It has been a really long time since I’ve taken the time to write a blog post about Greek, but it is amongst the list of shows that I have kept watching without, well, telling all of you fine folks about it. Part of this is because, in the list of in-season priorities, Greek is often low on the list, although I often watch it quite soon after it airs: however, it’s usually as a break from blogging about something else, or in between classes when I don’t have time to write about it after the fact.

I say all of this knowing full well that, most of the time, Greek is not the kind of show you can really ‘review’ in the critical sense. However, I don’t want to be seen as someone who believes that the show is without any sort of critical merit, and that it should always remain in the realm of the guilty pleasure. The series has a deep bench of characters who are almost all capable of intereacting with one another, and has struck a tone that isn’t saccharine and manages to maintain dramatic and comic interest without falling into scandal or soap operatic archetypes.
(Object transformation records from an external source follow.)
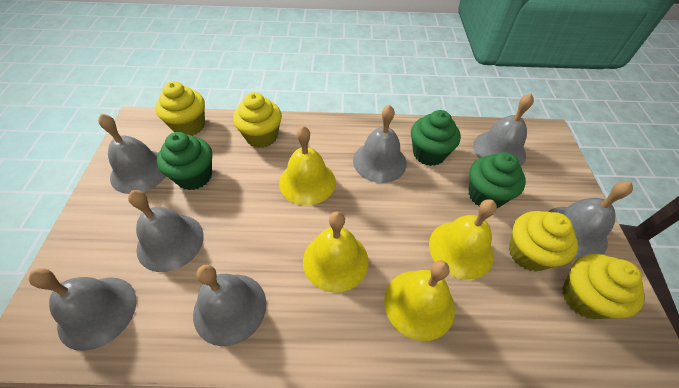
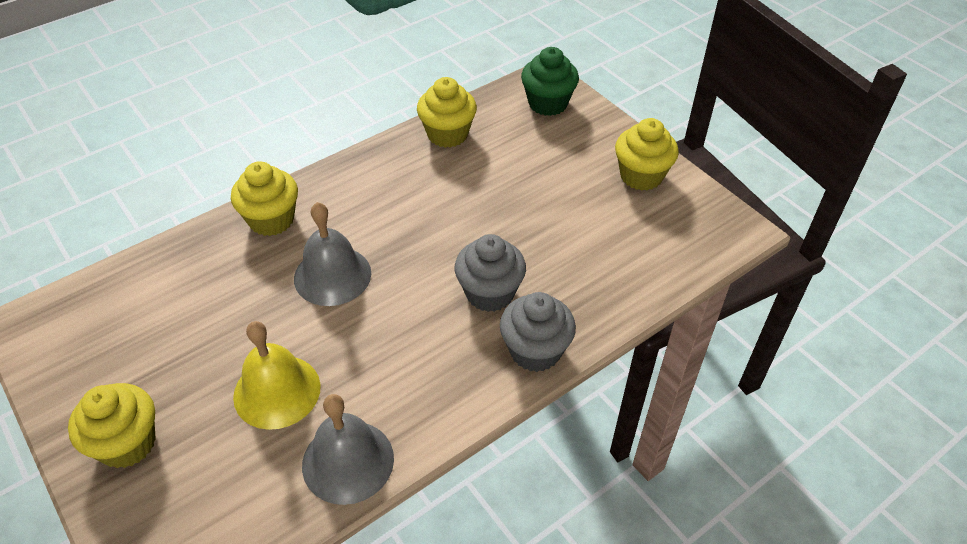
green cupcake: 3 -> 1
grey bell: 7 -> 2
grey cupcake: 0 -> 2
yellow bell: 4 -> 1

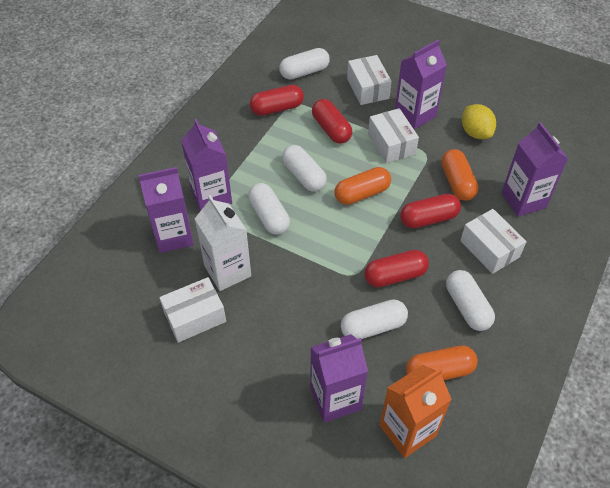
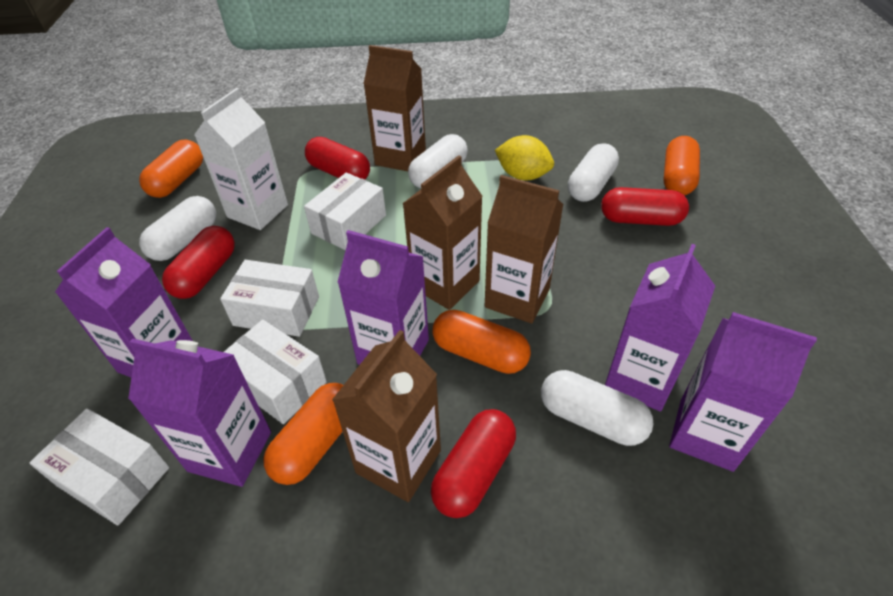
brown carton: 0 -> 4
orange capsule: 3 -> 4
orange carton: 1 -> 0
white capsule: 5 -> 4

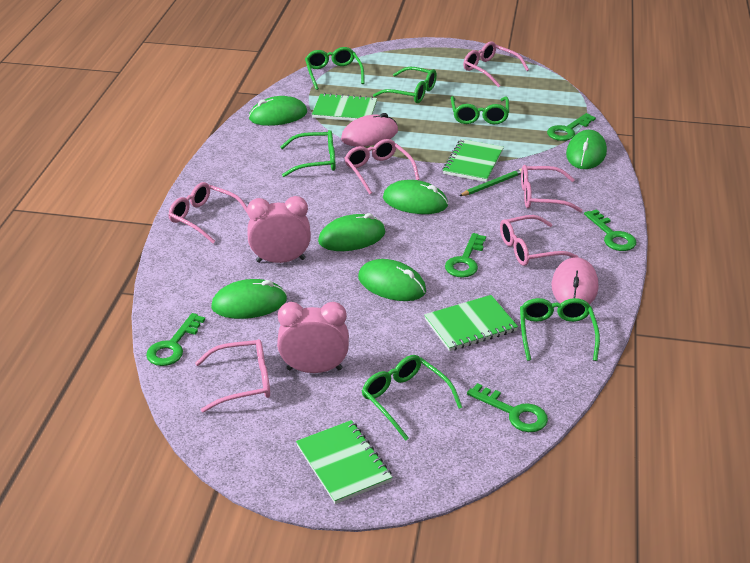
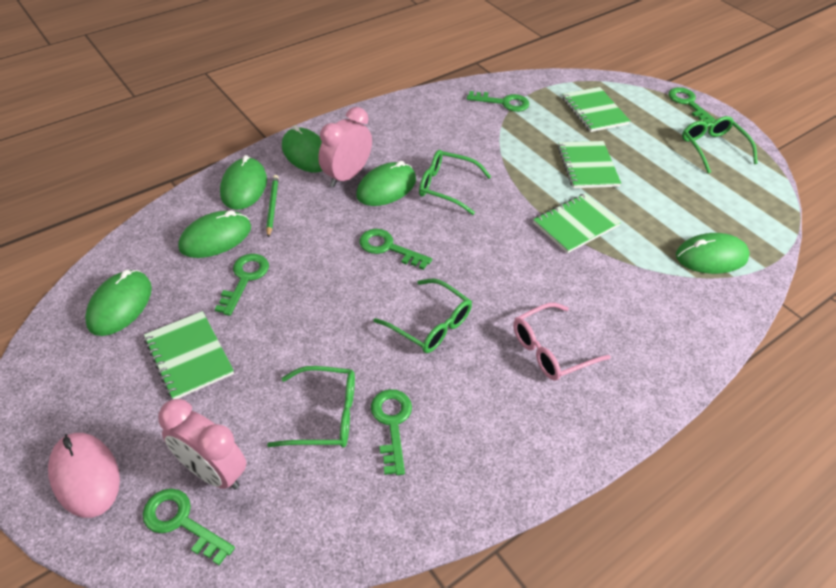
green glasses: 6 -> 4
green key: 5 -> 6
pink glasses: 6 -> 1
pink mouse: 2 -> 1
The show is never going to be high level drama, but an episode like “Social Studies” is a great example of the way the show can take a scenario common to any college series of this nature and really use it to build existing storylines. That the episode is dealing with the show’s relationships should turn me off to this particular entry into the show’s strong backend to the second season (it’s a really weird schedule), but something about the way the episode handles the two relationships made the episode work for me.